On the picket line in Leeds, emergency care assistant Bronte Williams said: “Working conditions are not great. It’s not fair for the patients or the crews that we work with. I think things have got to change.”
Ms Williams added: “Also, patients are losing their faith in the NHS. The one thing that does get to me are the waiting times at hospital. We’ve been usually waiting an hour to hand over. It never used to be like that. The NHS is pushed to its limits and we can’t keep up with it.”
Ms Williams continued: “We need better working conditions, we need a pay rise and we just need more faith from the Government as well.”
Also in Leeds, ambulance practitioner Lyndsay Jephson said: “Patients are in corridors, we’re waiting in corridors. I’ve waited myself up to six hours, my colleagues have waited up to 16 hours in a corridor with patients who need urgent medical attention. It’s not fair and it’s not good enough for our patients.”
Ms Jephson added: “Patients are dying while they are waiting for appointments and that is what this is about. Me and my colleagues do not want to be striking. We want to be out there dealing with patients.”

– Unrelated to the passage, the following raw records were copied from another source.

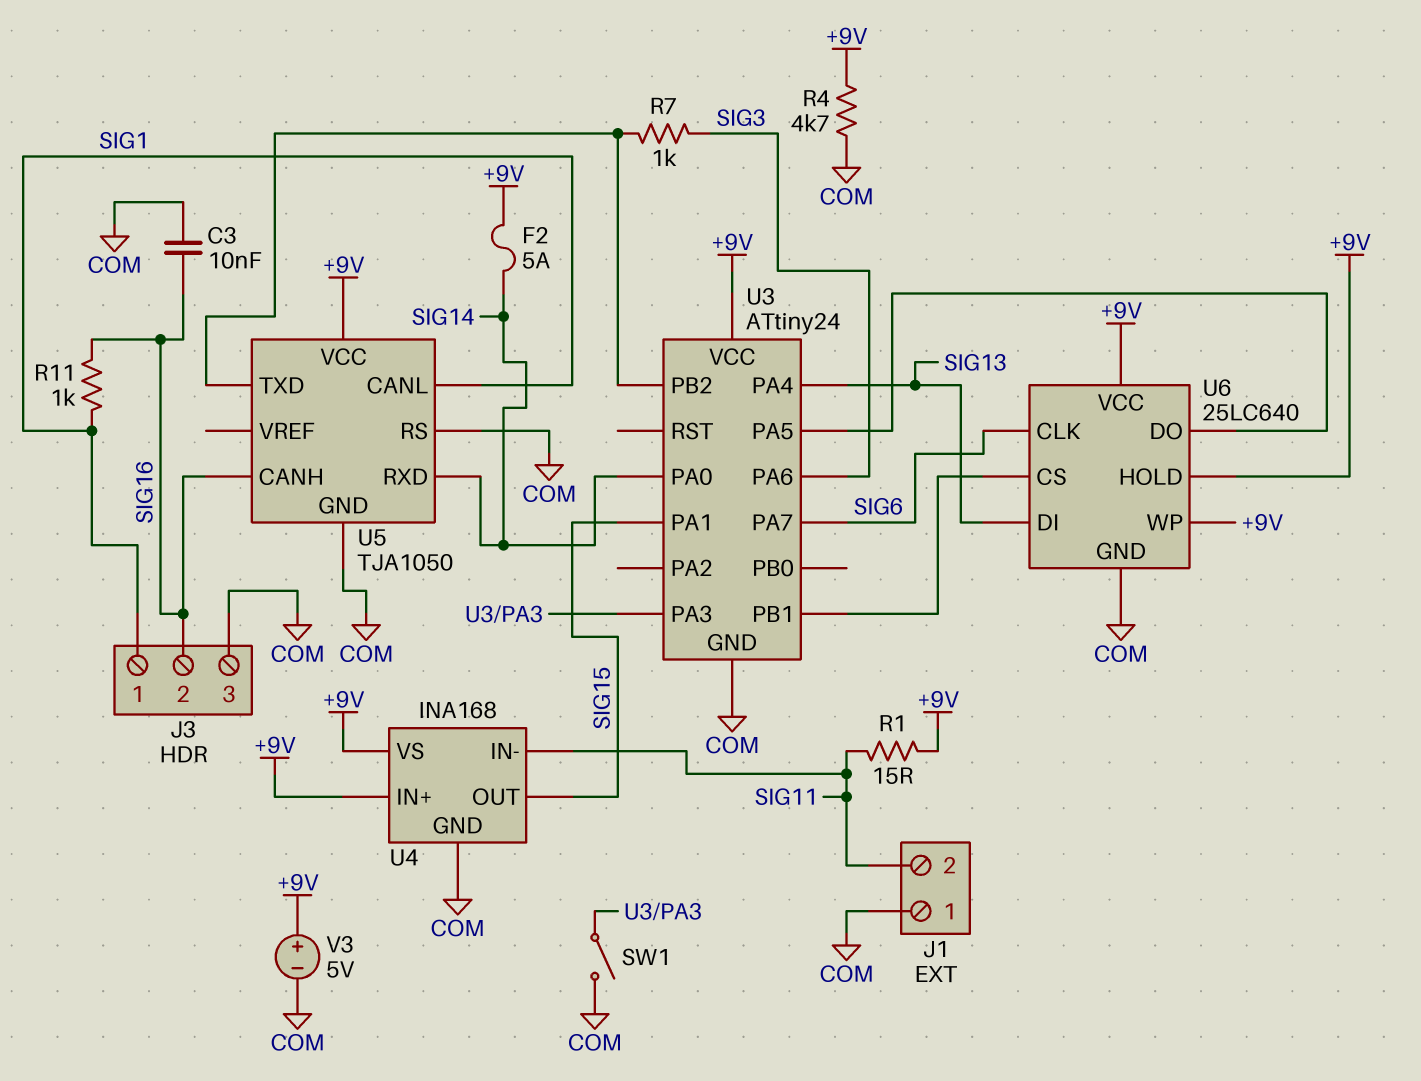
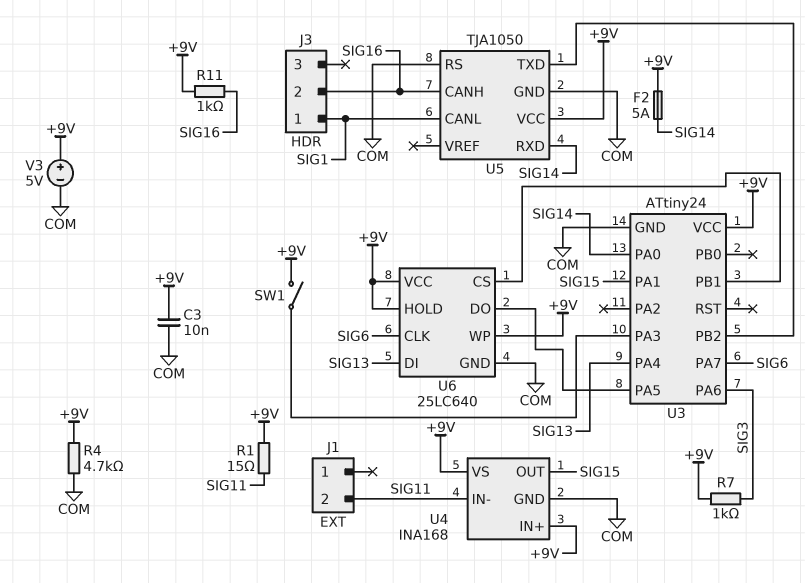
C3: 10nF (COM, SIG16) -> 10nF (+9V, COM)
J1 pin 1: COM -> none
J3 pin 3: COM -> none
R7: 1k (SIG3, U3/PB2) -> 1k (+9V, SIG3)
R11: 1k (SIG1, SIG16) -> 1k (+9V, SIG16)
SW1: switch (COM, U3/PA3) -> switch (+9V, U3/PA3)

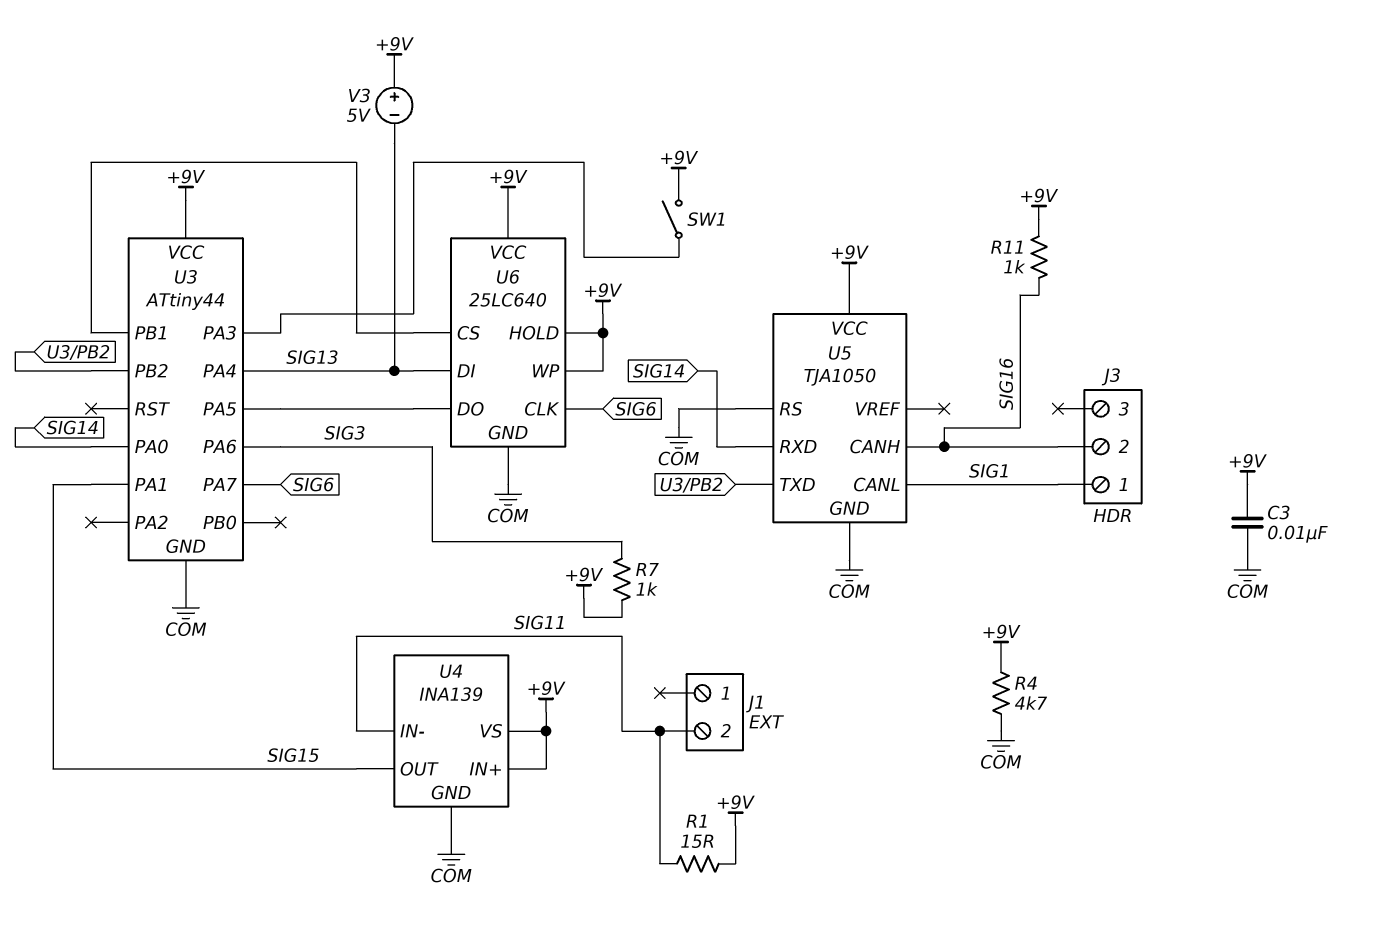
F2: 5A (+9V, SIG14) -> none
U3: ATtiny24 -> ATtiny44
U4: INA168 -> INA139
V3: 5V (plus +9V, minus COM) -> 5V (plus +9V, minus SIG13)

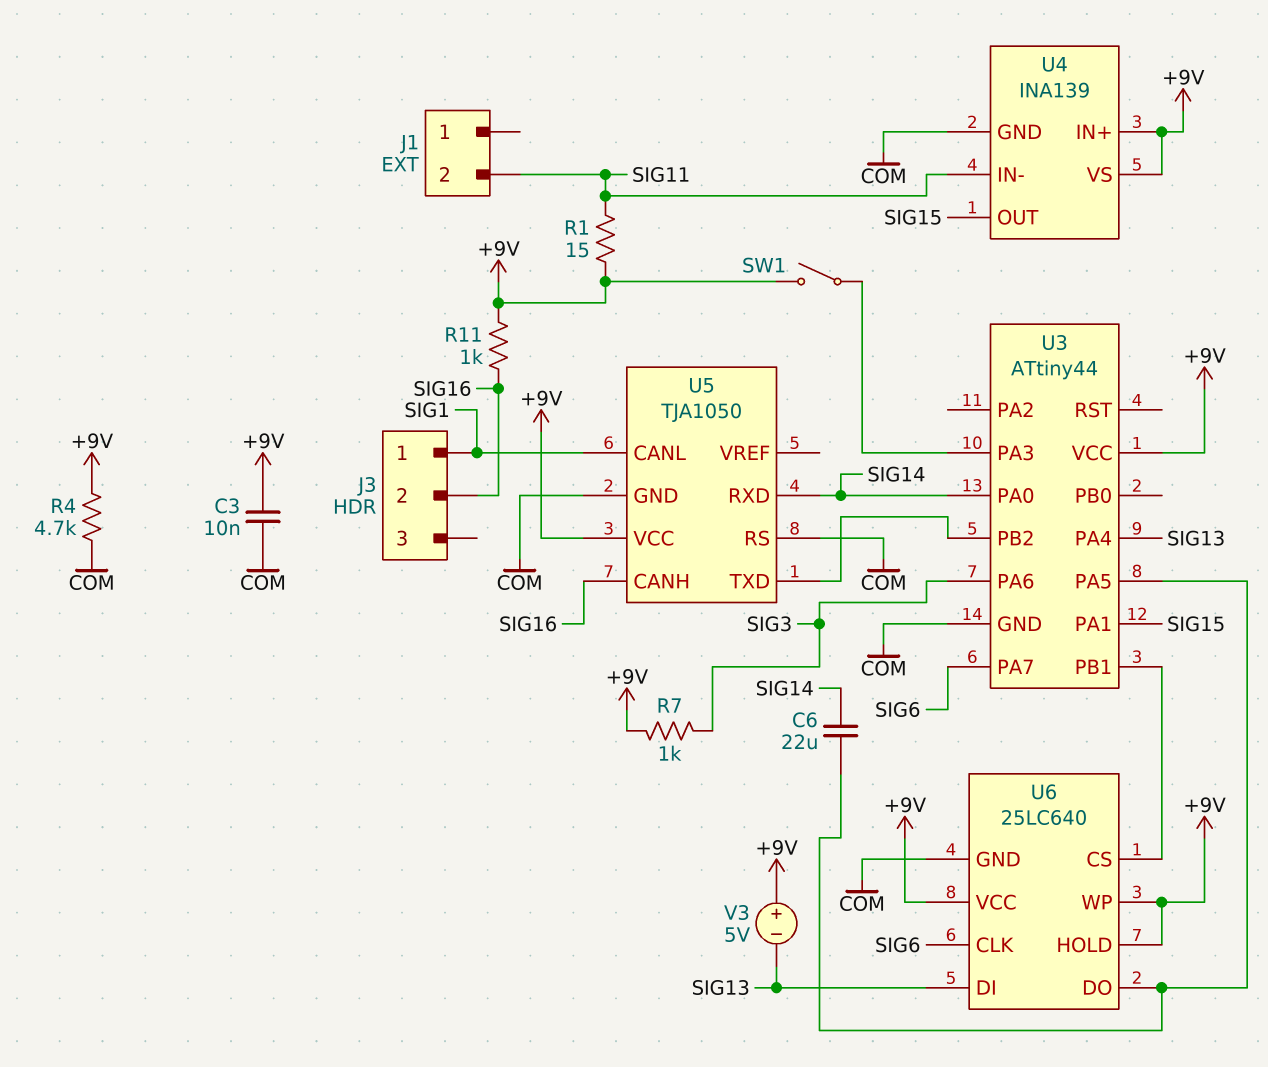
C6: none -> 22uF (SIG14, U3/PA5)

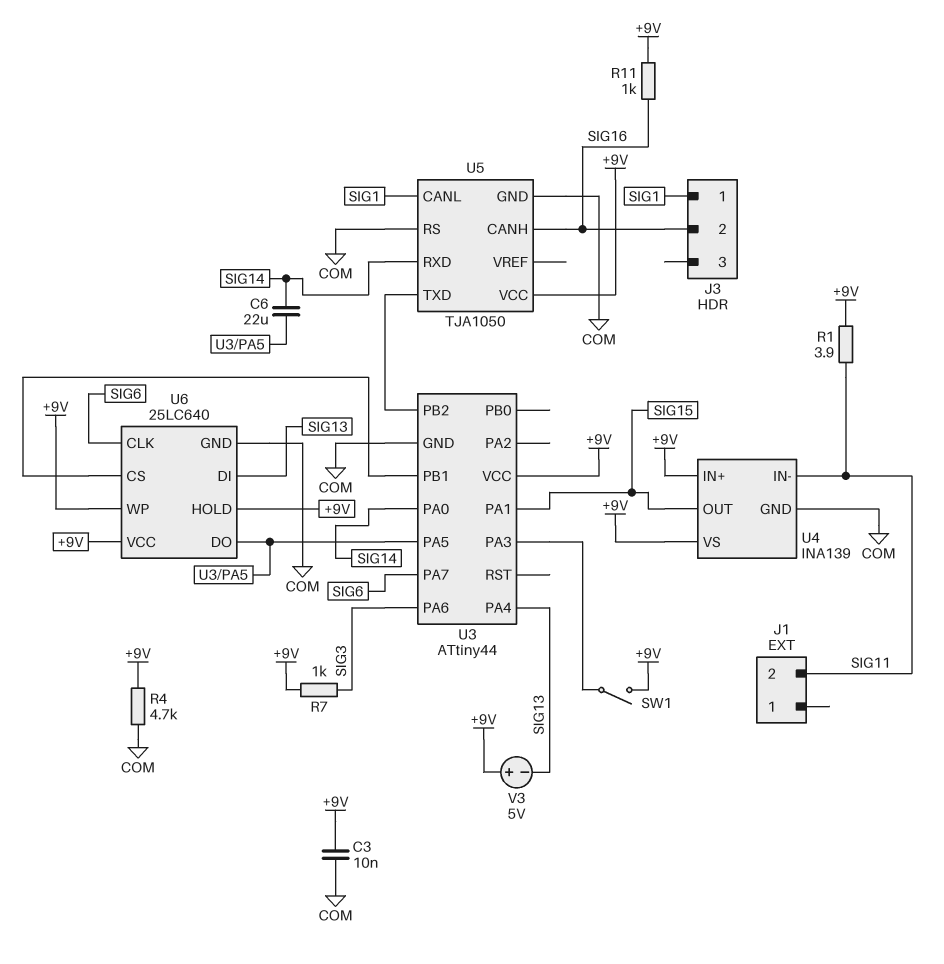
R1: 15 (+9V, SIG11) -> 3.9 (+9V, SIG11)

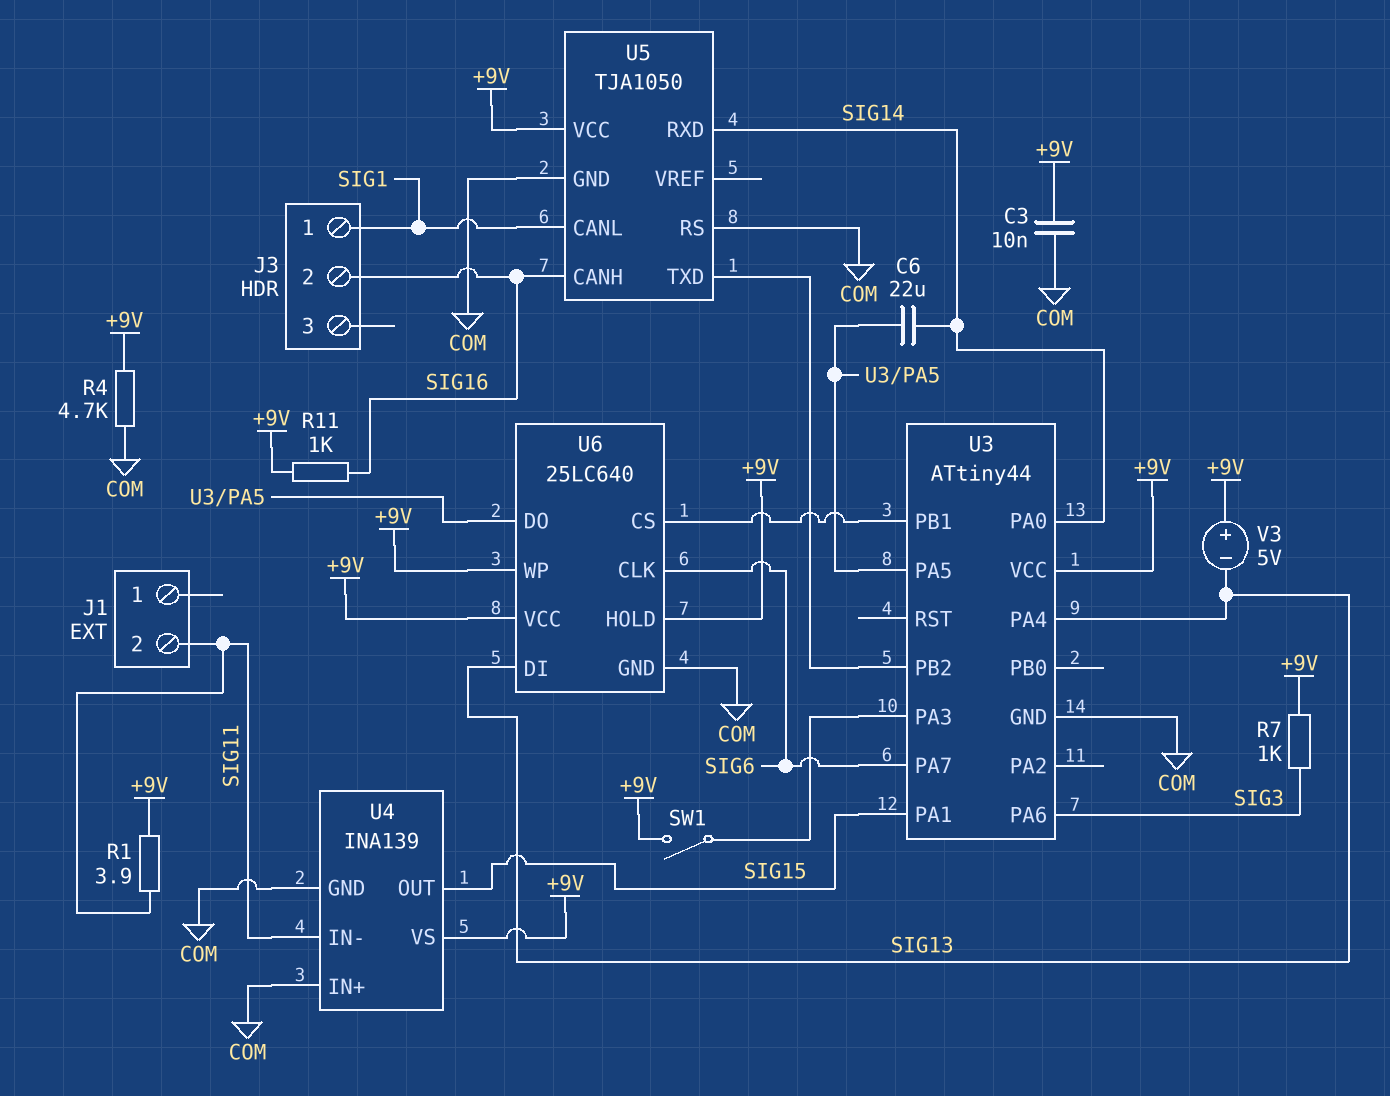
U4 pin IN+: +9V -> COM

Paramedics, emergency care assistants, ambulance technicians, other 999 crew members and control room staff across five services in England – London, Yorkshire, the North West, North East and South West – joined picket lines today.
The Prime Minister has said he is not able to “wave a magic wand” to resolve the bitter dispute over pay among NHS staff. Rishi Sunak said that giving pay rises to striking staff – including ambulance workers and nurses – would lead to money being taken away from “elsewhere in the NHS budget”.
Thousands of nurses and ambulance workers are due to stage walkouts on February 6 if no deal has been reached by then – potentially the biggest day of strikes in the history of the health service.
Speaking on the picket line in Leeds, Unison union head of health Sara Gorton said: “I’m really confident that it can be resolved. Unison and other trade unions stand ready and willing to work with the Government to negotiate our way out of this impasse.
"It is the hope of everybody taking strike action or providing emergency cover today that we can do that, and that the Government provides a commitment to boost funding for pay and for staffing the NHS, and that we can get round a table. That’s all it will take – a commitment.”